On a déjà fait remarquer avec raison la contradiction flagrante qu'il y a entre cette doctrine et les invitations très pressantes qui ont eu lieu il y a quelques mois afin que la droite acceptât le pouvoir. Passons-là dessus. Mais si votre doctrine était vraie au lieu d'être fausse, vous n'allez pas assez loin. Pour être logiques, vous devriez déclarer que tous ceux qui sont franchement attachés aux croyances catholiques doivent être écartés en général des emplois et des fonctions publiques, car ce n'est pas seulement au pouvoir proprement dit qu'il faut des hommes profondément dévoués à nos institutions et à nos libertés, il est de votre devoir d'exiger qu'il en soit de même pour tous, ceux qui occupent des emplois ou fonctions publics.
Et ne faites pas de distinction entre les catholiques religieux et les catholique politiques, car au point de vue où vous vous placez, ce sont précisément les catholiques religieux qui sont les plus dangereux, pourquoi ?
Mais, parce qu'à moins de se couvrir du masque de l'hypocrisie, il est impossible qu'un homme se dise religieusement catholique sans croire à l'infaillibilité de cette foi catholique qui, suivant vos incroyables prétentions, serait incompatible avec notre Constitution.

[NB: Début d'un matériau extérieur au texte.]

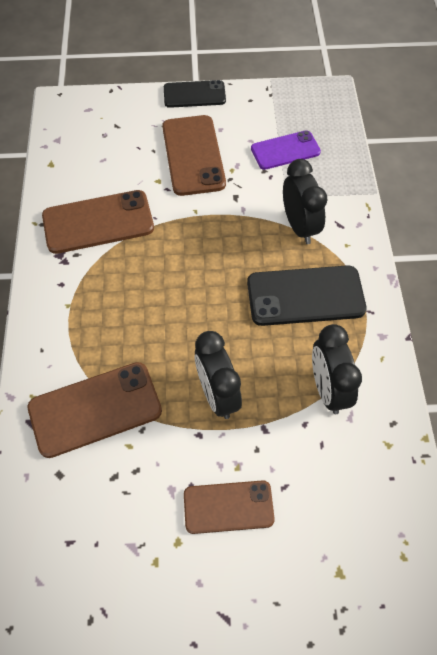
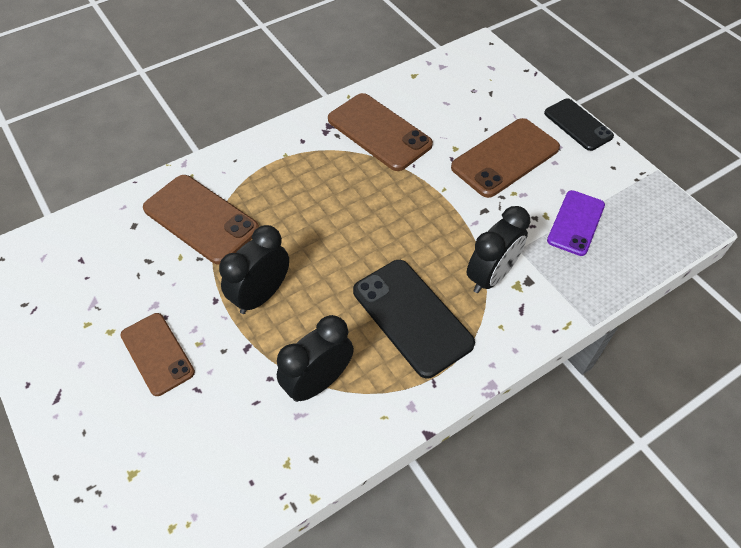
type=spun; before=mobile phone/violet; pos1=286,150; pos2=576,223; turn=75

Donc, pas de distinction à faire.
Eh bien, quel serait le résultat final de ce système ? C'est que, pour être en Belgique un citoyen, dans toute la force du terme, un citoyen jouissant de toutes les prérogatives attachées à ce beau titre, en un mot ce que les Romains appelaient un civis optimo jure, il faudrait nécessairement qu'on appartînt à ce culte nouveau qu'on annonce sous le titre de libre pensée, culte qui a bien aussi son contingent d'ignorants et de fanatiques.

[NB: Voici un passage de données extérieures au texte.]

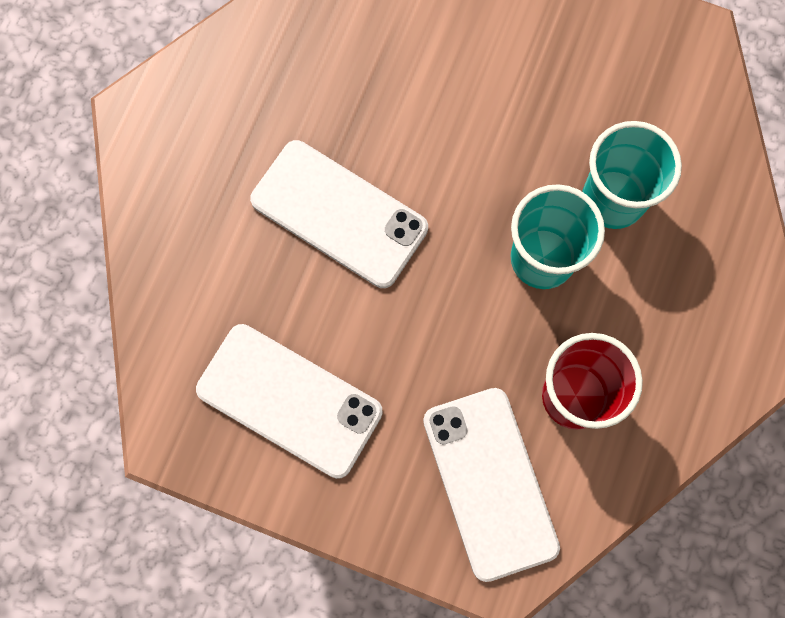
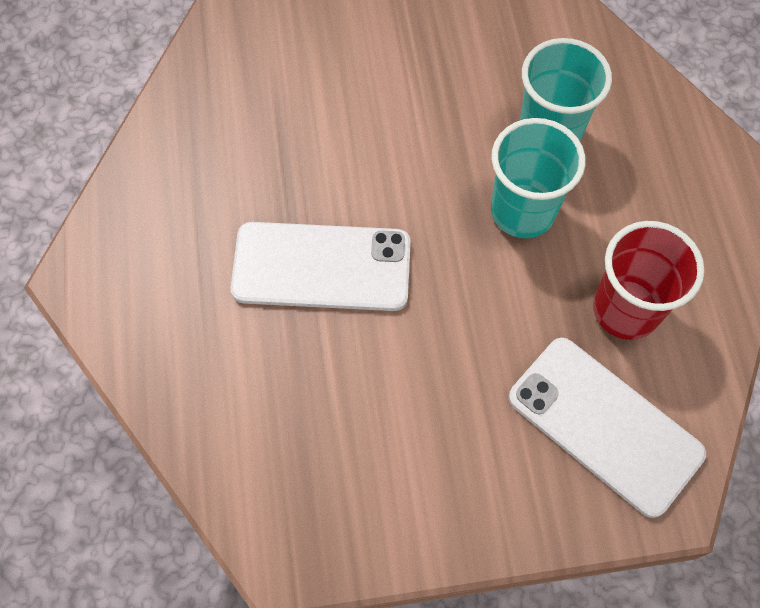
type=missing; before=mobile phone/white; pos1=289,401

Eh bien, croyez moi, la Belgique n'est pas disposée à se soumettre au joug de cette aristocratie nouvelle.
MfFOµ. - Messieurs, je n’ai pas seulement à répondre au discours que vous venez d'entendre ; je dois aussi quelques mots d'explications aux orateurs de la droite qui ont précédé l'honorable préopinant dans la discussion, et qui ont attaqué l'opinion que j'ai eu l'honneur de défendre devant vous. Je suis exposé, par cela même, à être encore une fois un peu long. Mais je sais ce que je dois à la Chambre ; je sais qu'après un débat aussi approfondi que celui auquel nous nous sommes livrés, le devoir de chacun de nous est de se restreindre aujourd'hui dans des limites aussi étroites que possible. C’est, messieurs, ce que je m'efforcerai de faire. Je négligerai donc une foule d'assertions secondaires qui ont été émises par mes honorables contradicteurs, et je m'en tiendrai à ce qui me paraîtra indispensable pour élucider les faits essentiels qui sont soumis à l'attention de la Chambre et à l'appréciation du pays.
Je dirai tout d'abord que je ne crois plus guère avoir à m'occuper de la question d'Anvers. A quoi bon ? Il y avait une question d'Anvers, il y a quelque temps, lorsque nos honorables amis la défendaient dans cette Chambre. Mais je pense qu'aujourd'hui, après ce que nous avons entendu, après ce que chacun de nous a pu constater, il n'y en a plus. Un des honorables députés d'Anvers, celui qui s'est levé le premier, n'a pas lui-même cru devoir se livrer à une discussion bien sérieuse de cette question. Il s'est borné à vous dire : « L'honorable M. Dechamps vous expliquera l'affaire d'Anvers. »
L'honorable M. Dechamps s'est expliqué, vous savez comment.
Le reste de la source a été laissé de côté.